One day Bruno came to school after an unexcused absence, and the teacher was rolling up his sleeves when Bruno started crying and between sobs gave us to understand that his father had died. The teacher was moved, because even squadristi had hearts. Of course for him social justice meant charity, so he took up a collection from us all. Even our parents must have had hearts, because the next day everyone came in with a few coins, some cast-off clothes, a jar of marmalade, a kilo of bread. Bruno had his moment of solidarity.

But that same morning, as we marched in the courtyard, he started crawling on all fours, and we all thought that such behavior in the wake of his father’s death was truly disgraceful. The teacher shouted that he lacked the most basic sense of gratitude. Orphaned two days earlier, now the beneficiary of his classmates’ generosity, and already delinquent: with the family he came from, he would never be redeemed.

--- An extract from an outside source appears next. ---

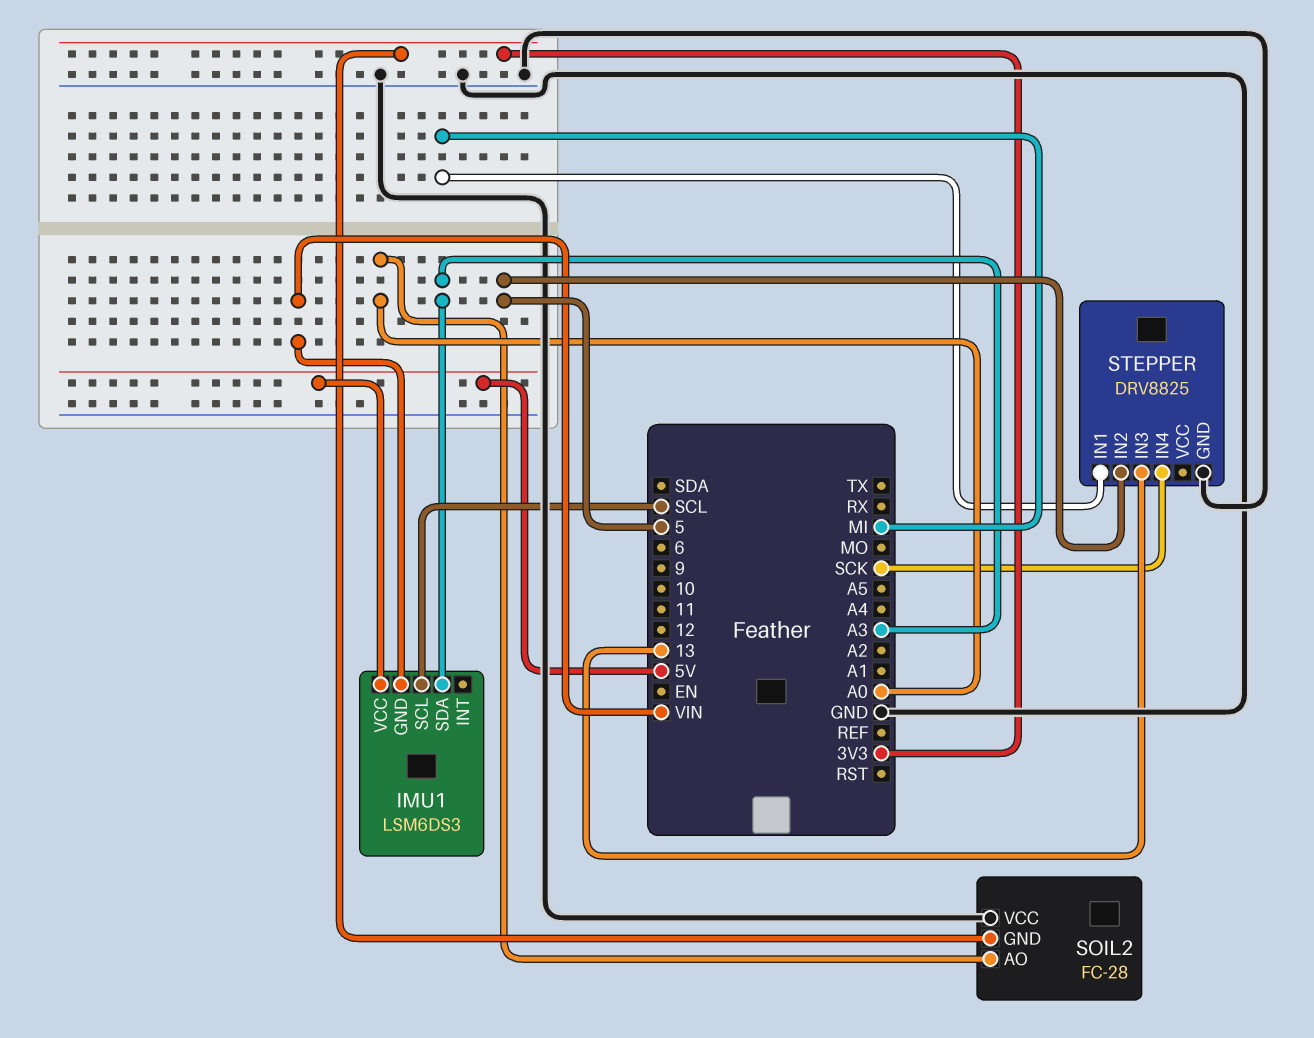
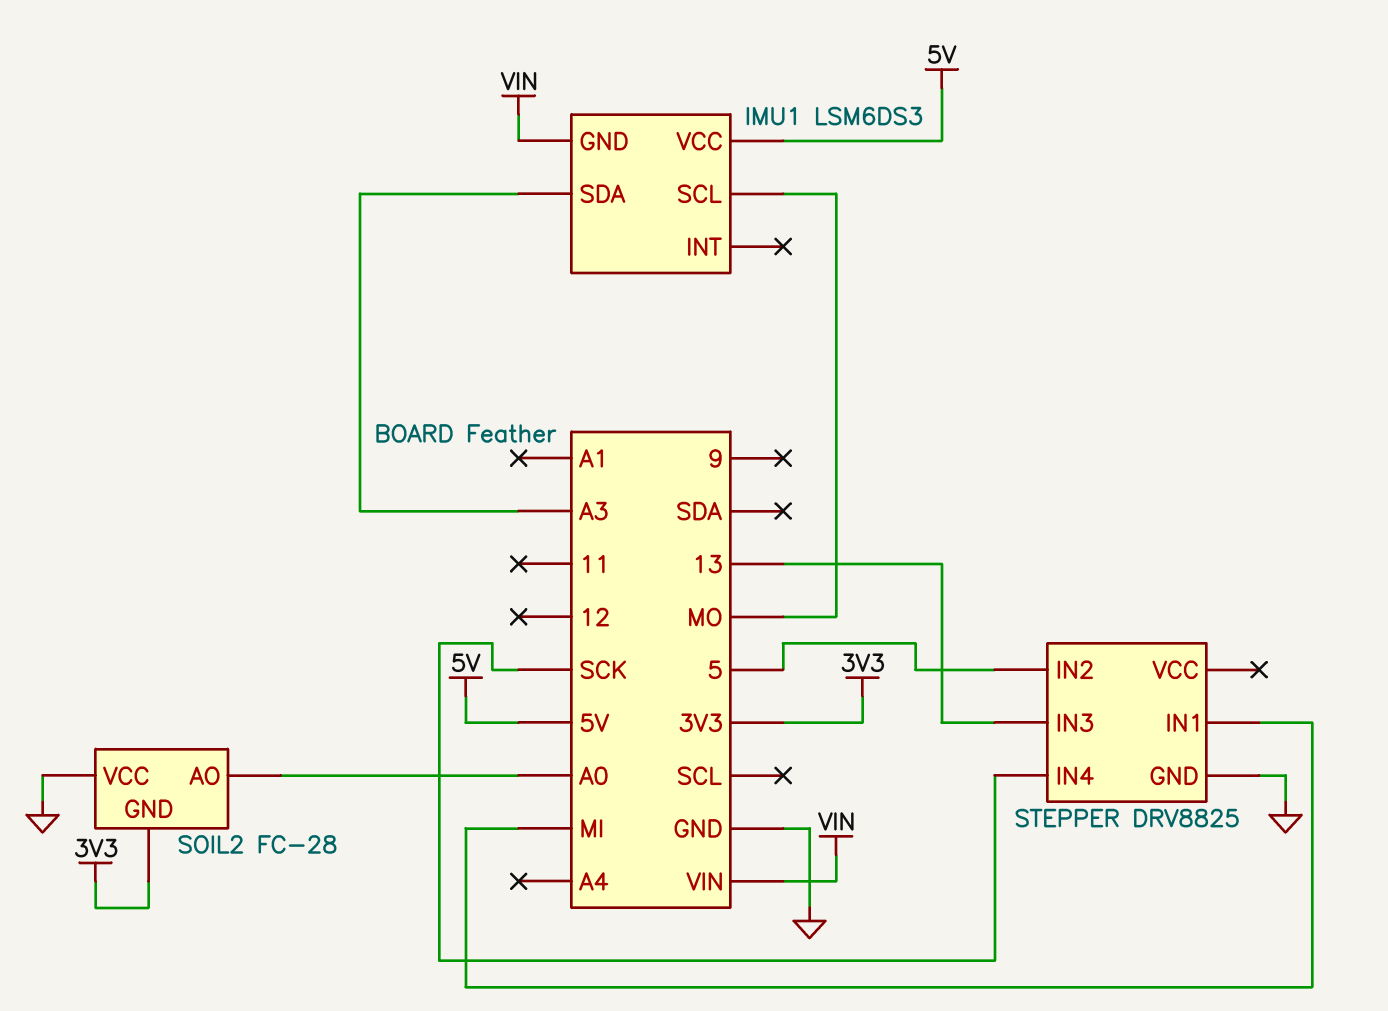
IMU1 pin SCL: SCL -> MO

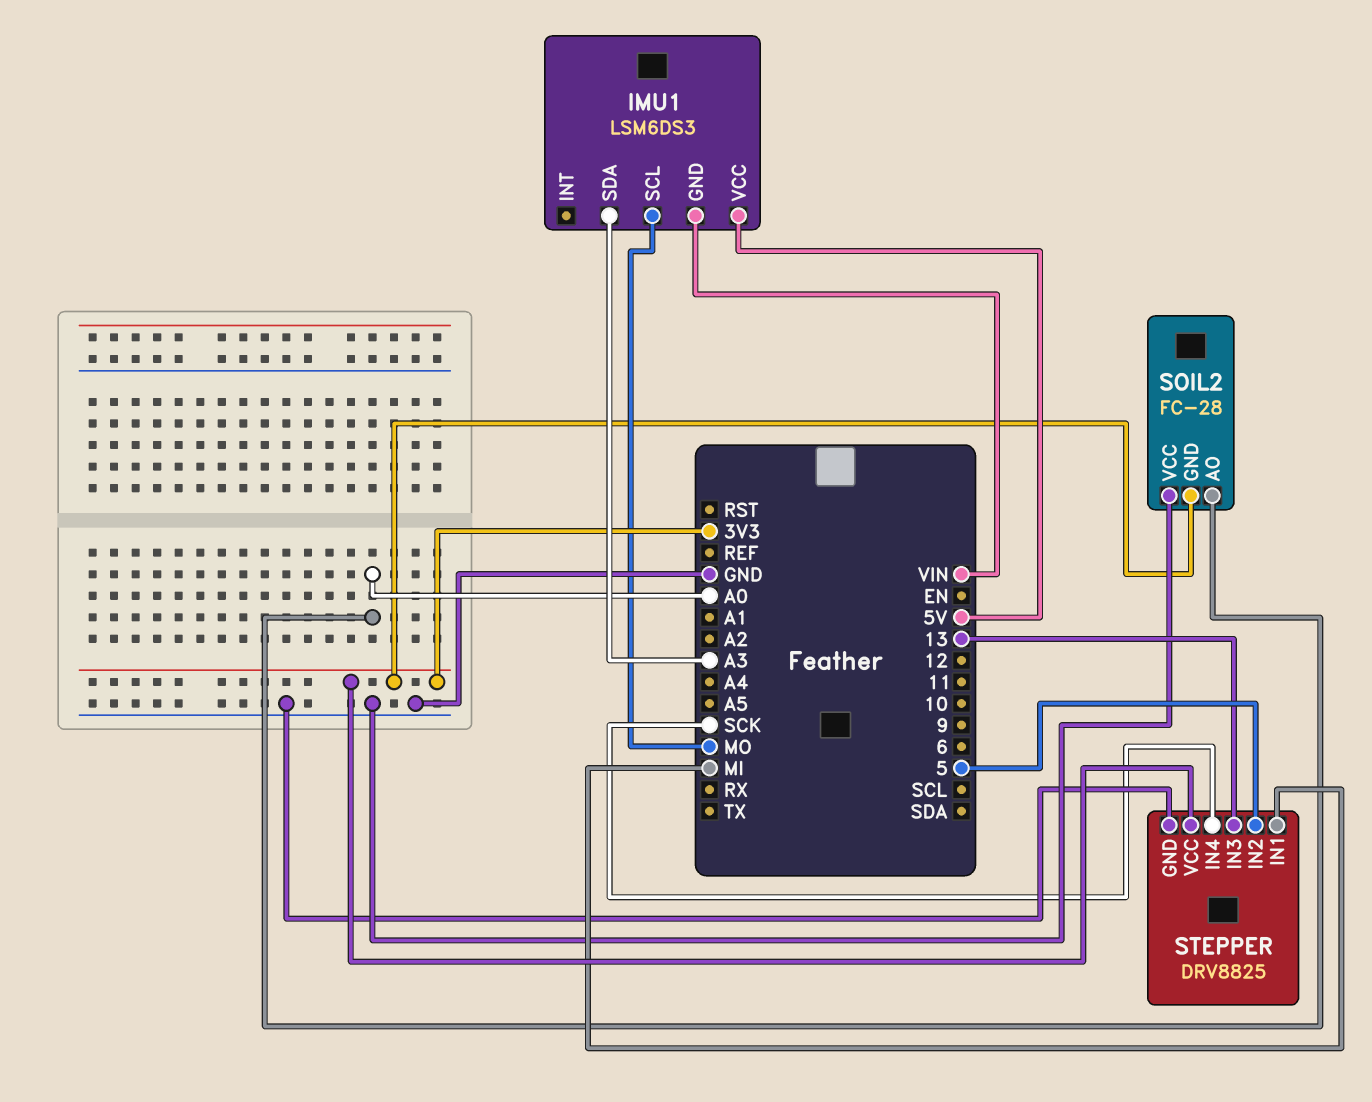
STEPPER pin VCC: none -> 3V3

A deuteragonist in that little drama, I had a moment of doubt. I had felt something similar the morning after the composition, when I woke unsettled, wondering if I really loved Il Duce or if I was just a hypocritical boy writing that I did. Watching Bruno go around on all fours, I understood that it was a spasm of dignity, a way of reacting to the humiliation that our clammy generosity had inflicted on him.

I understood it better days later, during one of those Fascist Saturday rallies, when all the Balilla Boys lined up in uniform-ours looked brand-new, Bruno’s looked like his school smock, and his blue neckerchief was poorly knotted-to recite the Oath. The centurion said, "In the name of God and Italy, I swear to carry out the orders of Il Duce and to serve with all my strength and, if need be, with my blood, the cause of the Fascist Revolution. Do you all swear it?" While the rest of us shouted "I swear!", Bruno, who was close enough for me to hear him perfectly, shouted "Pierre!" He was rebelling. It was the first act of revolt I had ever witnessed.

Was he rebelling of his own accord, or because his father, like the father of Italy’s boy-in-the-world, had been a drunkard and a socialist? Regardless, I now understand that Bruno was the first to teach me how to react to the rhetoric that was suffocating us.

Between the composition of my tenth year and the chronicle of my eleventh, at the end of fifth grade, I had been transformed by Bruno’s lesson. He was a revolutionary anarchist, I a budding skeptic, and his Pierre became my unbreakable glass.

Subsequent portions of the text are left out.